Alison had her arm about Mrs. Weston: "Why, Weston, dear, what is it? Are you seeing a ghost?" She laughed. "Pray, Mr. Boyce, come to life."
"I ask pardon, ma'am." Harry rose with the box.
"'Bid me to live and I will live,'" said the Colonel, with a grand air.
"Come away, dear, come," Mrs. Weston gasped, in much agitation.
"Why, Weston, he is not our highwayman, you know," Alison was still laughing, and then seeing her distress real, took it in earnest. "You are shaken, poor thing. Come!" She mothered the woman away and, turning, called over her shoulder—
"Revanche, Mr. Boyce." There was an explanation to Lady Waverton: poor Weston had been so alarmed by the highwaymen that she was not fit to be out of her bed, and anything alarmed her; even Mr. Boyce; so dear Lady Waverton must forgive them. And Geoffrey took them to their carriage.
"What a person!" said Lady Waverton.
Mr. Hadley came out of his corner and looked Harry up and down with dislike. "Let me know when you play the next act, Mr. Boyce," he said, and turned to Lady Waverton. "My lady, I beg leave to go with my friends."
CHAPTER IV
A GENTLEMAN'S PURSE
In a small, bare room Colonel Boyce sat himself down on a pallet bed and made a wry face at his son. "My poor, dear boy," he said, and shifted uneasily, and looked round at the stained walls and shivered. "It's damp, I vow it's damp," he complained.

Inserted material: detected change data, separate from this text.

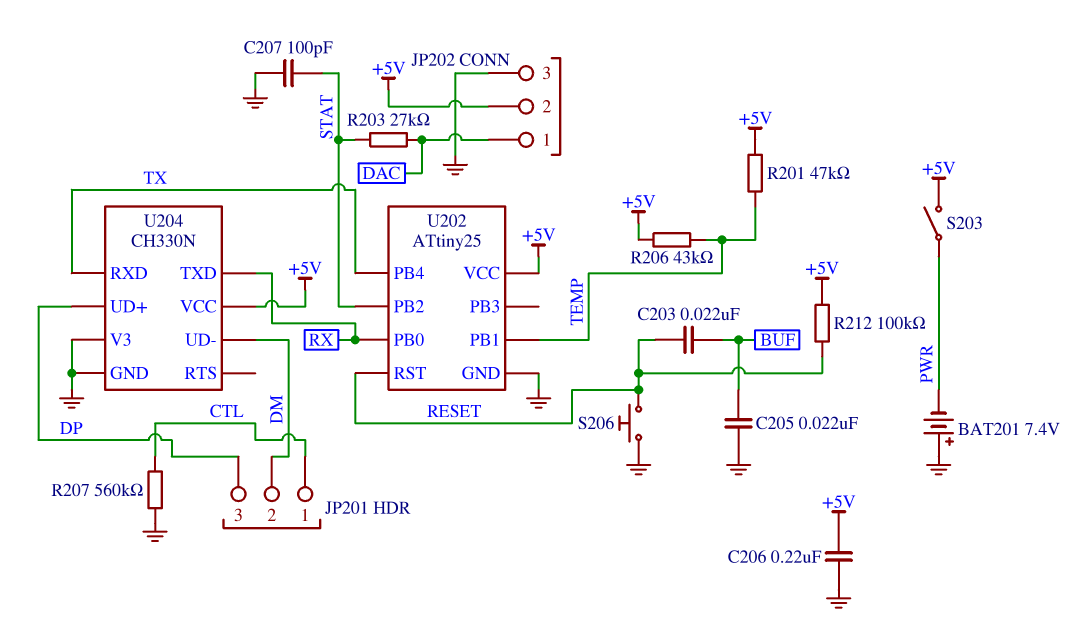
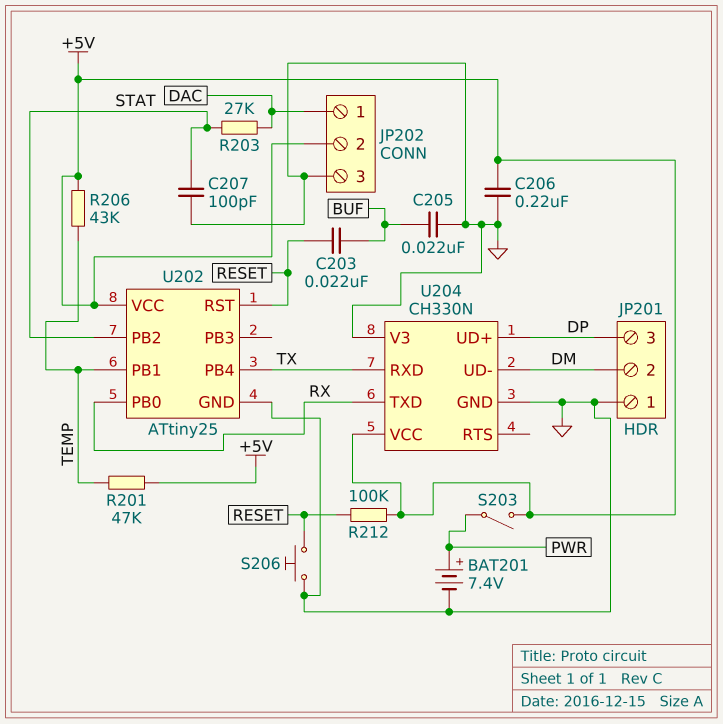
BAT201: 7.4V (plus GND, minus PWR) -> 7.4V (plus PWR, minus GND)
JP201 pin 1: CTL -> GND
R207: 560k (CTL, GND) -> none

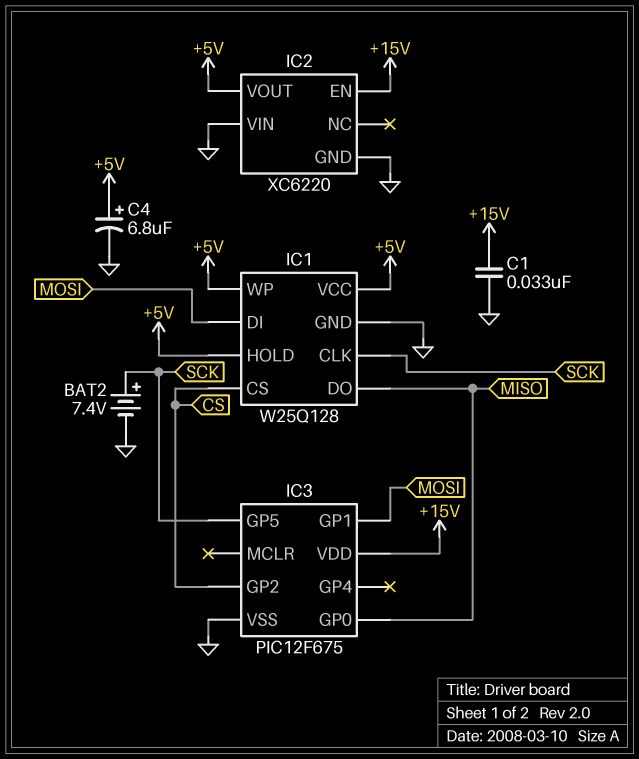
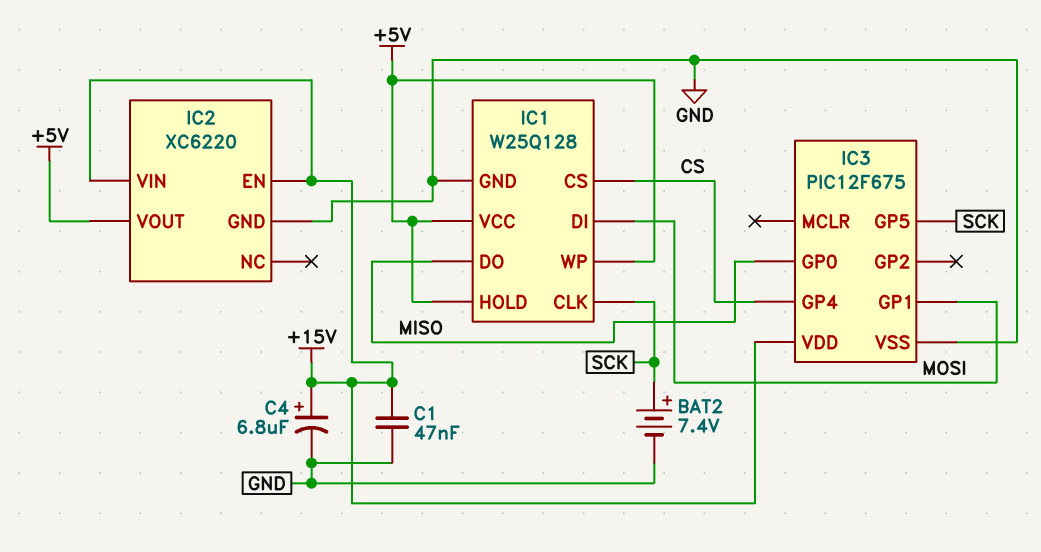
C1: 33nF (+15V, GND) -> 47nF (+15V, GND)
C4: 6.8uF (plus +5V, minus GND) -> 6.8uF (plus +15V, minus GND)
IC2 pin VIN: GND -> +15V
IC3 pin GP2: CS -> none
IC3 pin GP4: none -> CS

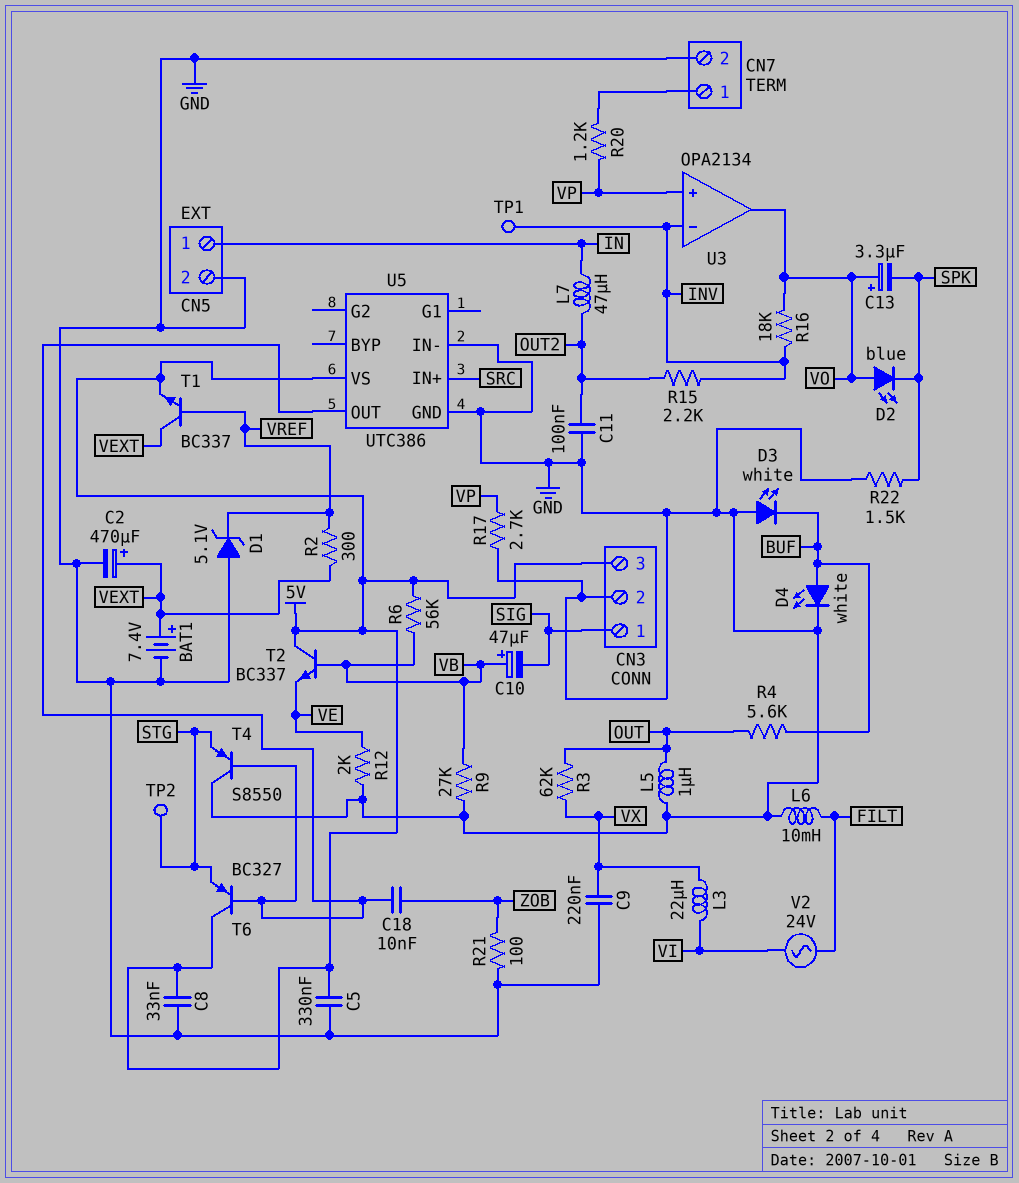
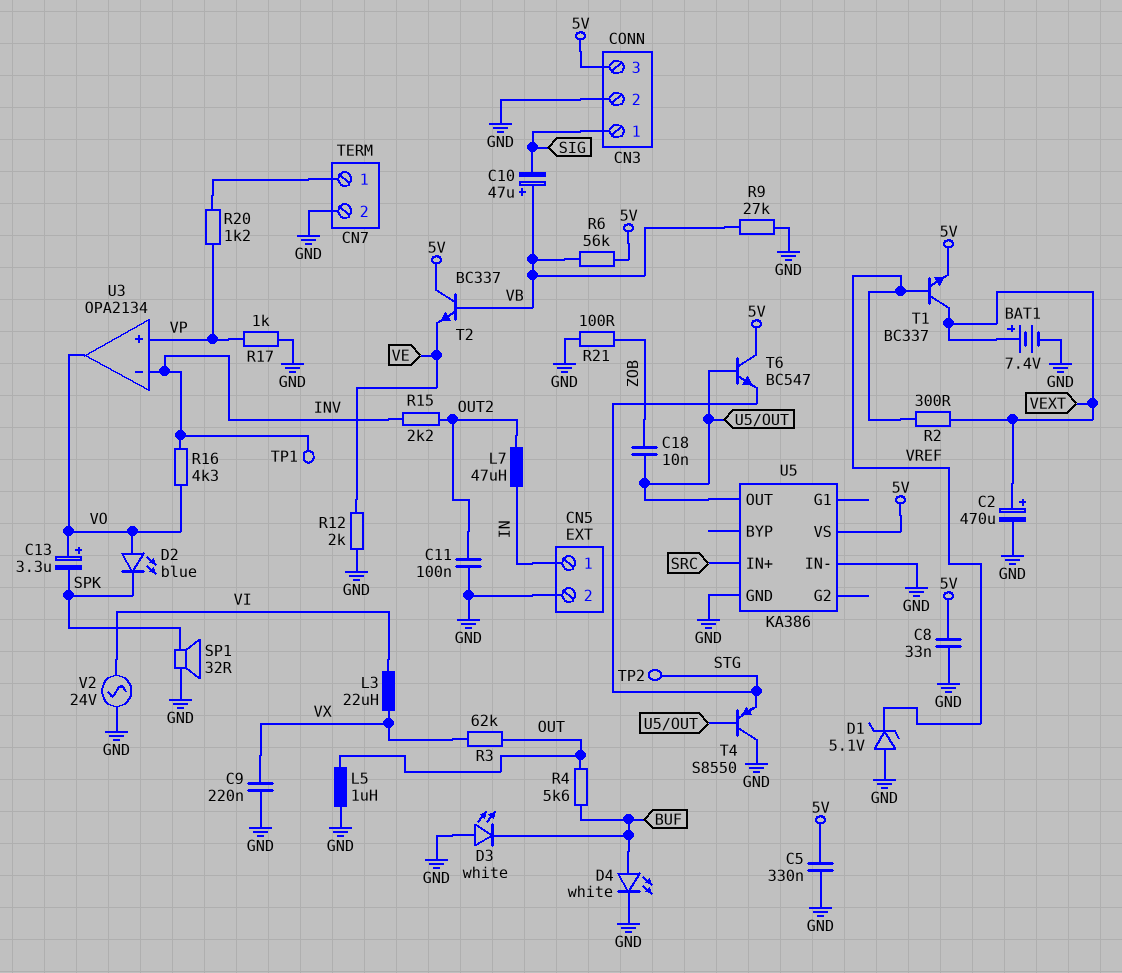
L6: 10mH (FILT, GND) -> none
R16: 18k (INV, VO) -> 4.3k (INV, VO)
R17: 2.7k (GND, VP) -> 1k (GND, VP)
R22: 1.5k (GND, SPK) -> none
SP1: none -> speaker 32R (GND, SPK)
T6: PNP BC327 (B U5/OUT, C 5V, E STG) -> NPN BC547 (B U5/OUT, C 5V, E STG)
U5: UTC386 -> KA386
V2: AC 24V (FILT, VI) -> AC 24V (GND, VI)

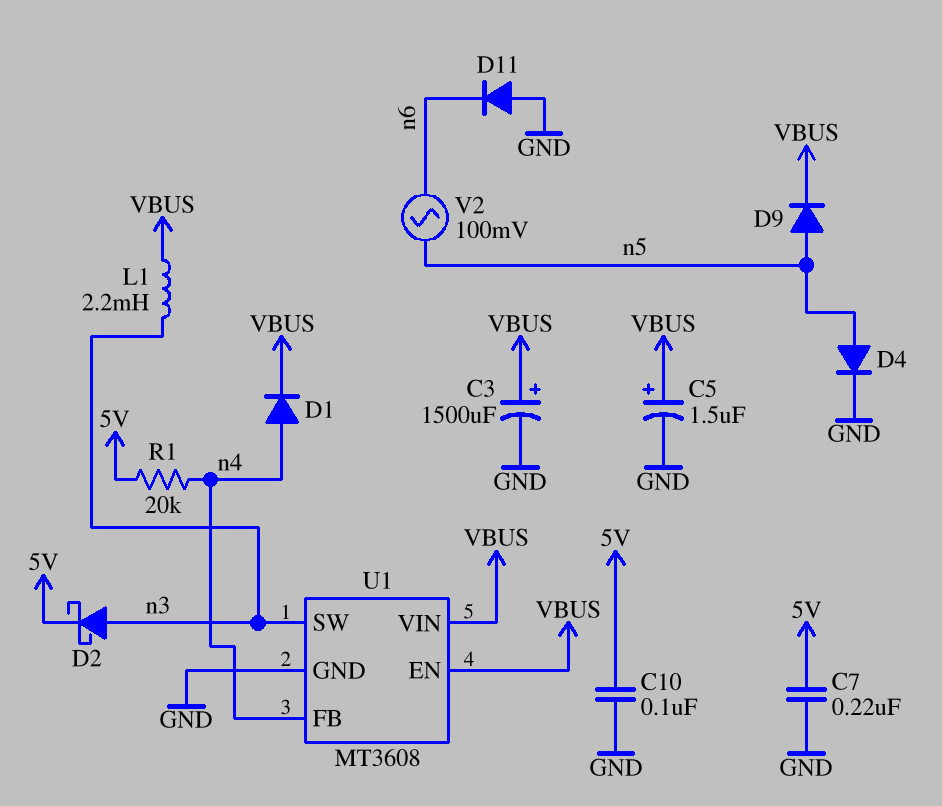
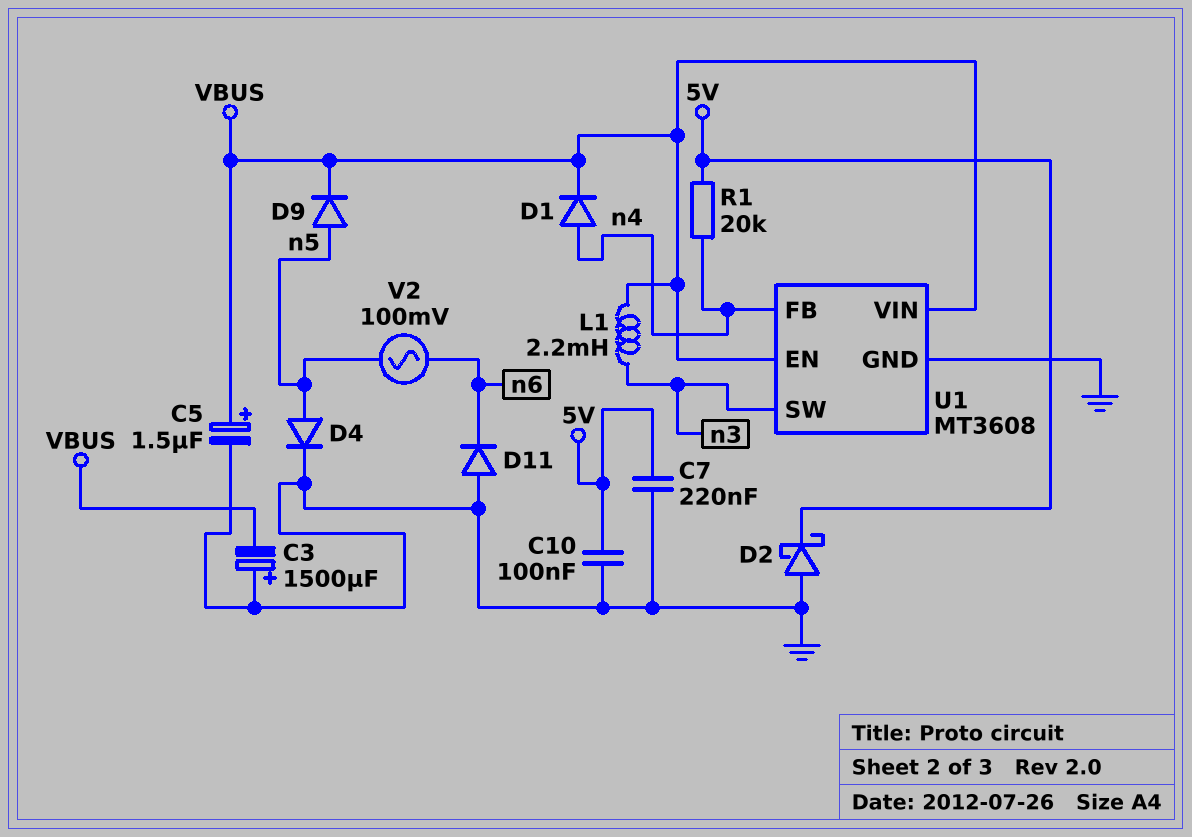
C3: 1500uF (plus VBUS, minus GND) -> 1500uF (plus GND, minus VBUS)
D2: schottky (A n3, K 5V) -> schottky (A GND, K 5V)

"Oh yes. It's damp after rain, and it's hot after sun, and it's icy after frost. It's a very sympathetic room," said Harry.
"They are barbarians, these Wavertons. I vow they give their horses better lodging."
"Oh yes. I am not worth so much as a horse," said Harry.
"Lud, Harry, don't whine,"—his father was irritated. "Have some spirit. I hate to hear a lad meek."
"I thought you did," said Harry.
The Colonel laughed. "Oh, I am bit, am I? Tant mieux. But why the devil do you stay here?"
"Now why the devil do you want to know?" said Harry.
"No, that is not kind, boy."
"Oh, Oh, are we kind?"
"My dear Harry, I have not seen you for six years, and I have not come now to quarrel."
"Then why have you come?" said the affectionate son.
"You are a gracious cub." Colonel Boyce would not be ruffled. "When I saw you last, Harry—"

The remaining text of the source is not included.